É notório o expressivo aumento do setor de apostas esportivas no Brasil. Trata-se de um mercado dominante no ramo de patrocínios no futebol brasileiro, sendo comum, ainda, a visualização de propagandas de sites de apostas esportivas na televisão e na internet. Não é por acaso que esse setor prevê um faturamento de R$ 12 bilhões no país em 2023, o que significa um aumento de 71% em relação aos R$ 7 bilhões faturados em 2020[1].

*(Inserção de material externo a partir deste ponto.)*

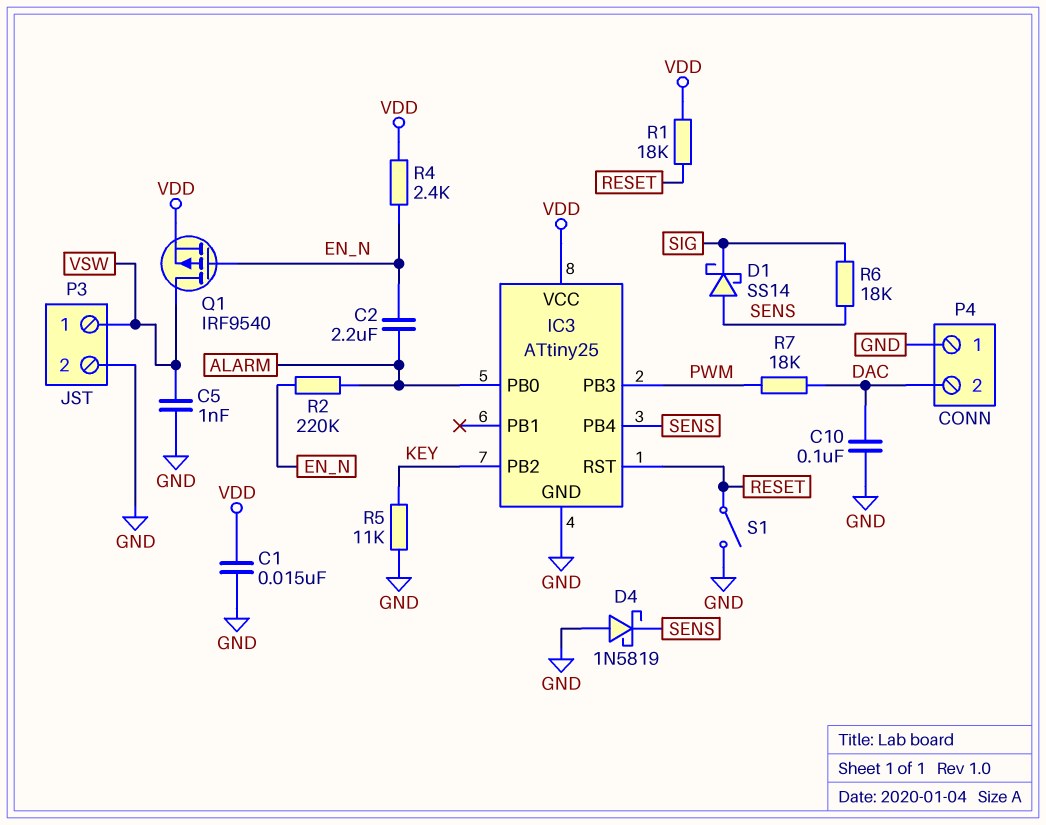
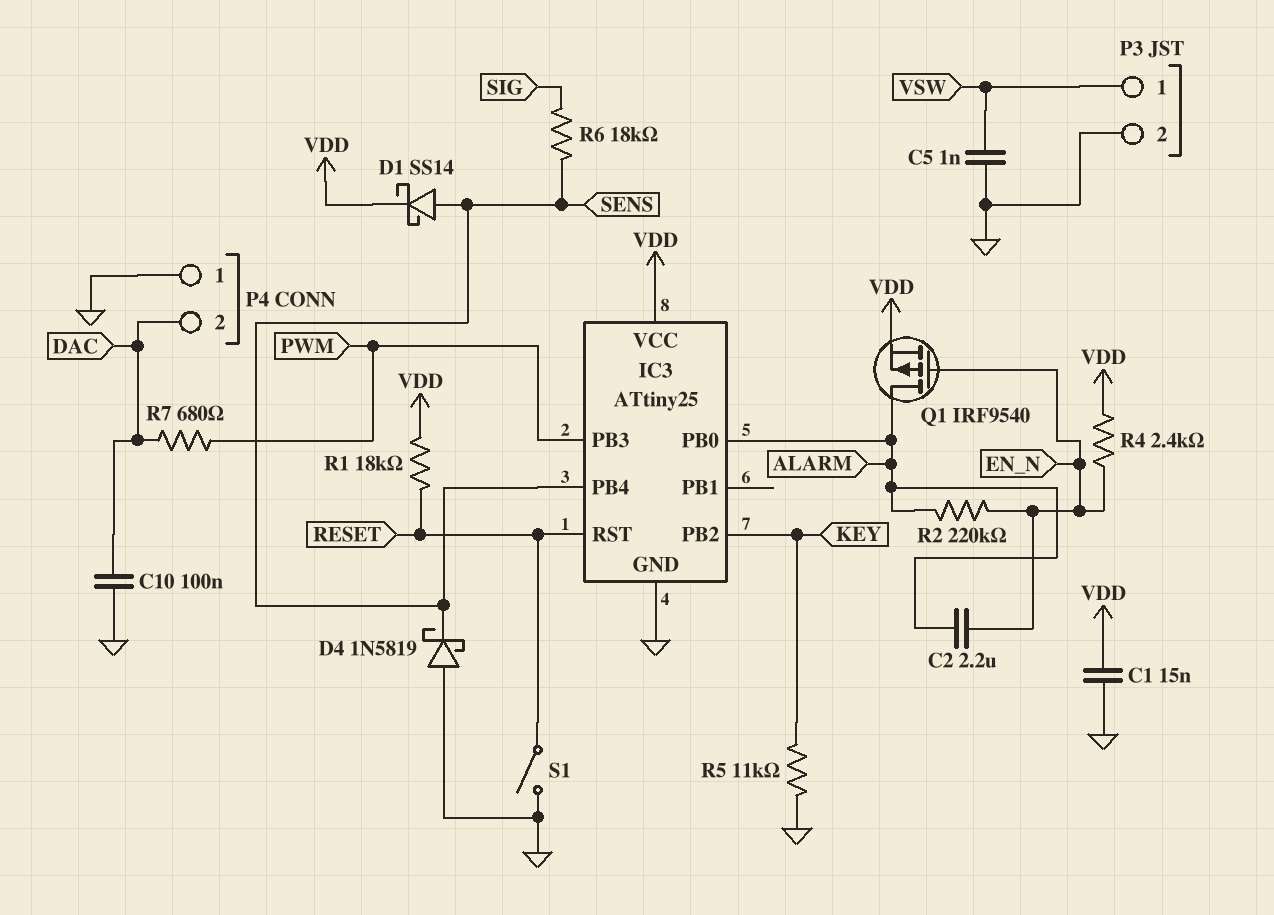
D1: schottky SS14 (A SENS, K SIG) -> schottky SS14 (A SENS, K VDD)
Q1: PMOS IRF9540 (G EN_N, D VSW, S VDD) -> PMOS IRF9540 (G EN_N, D ALARM, S VDD)
R7: 18k (DAC, PWM) -> 680 (DAC, PWM)

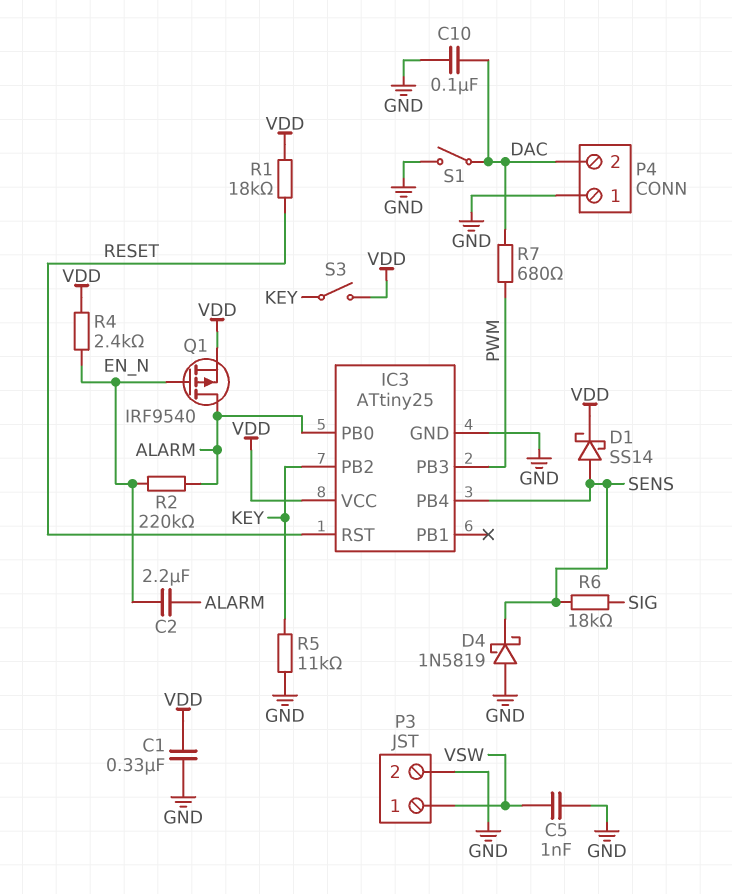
C1: 15nF (GND, VDD) -> 330nF (GND, VDD)
S1: switch (GND, RESET) -> switch (DAC, GND)
S3: none -> switch (KEY, VDD)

Essa previsão já conta com a esperada regulamentação no setor, pela qual pressupõe-se que as regras específicas possam facilitar o crescimento das apostas. De certa forma, o próprio setor vê de forma positiva[2] a taxação que virá com a necessária regulamentação da atividade, prevista pelo Ministério da Fazenda nesse ano.
Sendo assim, cumpre compreender quais as normas que envolvem a matéria, para entender como essa ausência de regulamentação em um setor tão importante atualmente pode produzir graves consequências, em especial para o direito penal, no que tange à prática de crimes por esse meio que já movimenta altas quantias sem a regulamentação.
As normas que regulamentam o setor
Inicialmente, sabe-se que os jogos de azar são proibidos e criminalizados desde o Decreto-Lei 9.215/1946, o qual proíbe a prática ou exploração de jogos de azar em todo o território brasileiro, restaurando a vigência do art. 50 da Lei de Contravenções Penais (Decreto-Lei 3.688/1941)[3].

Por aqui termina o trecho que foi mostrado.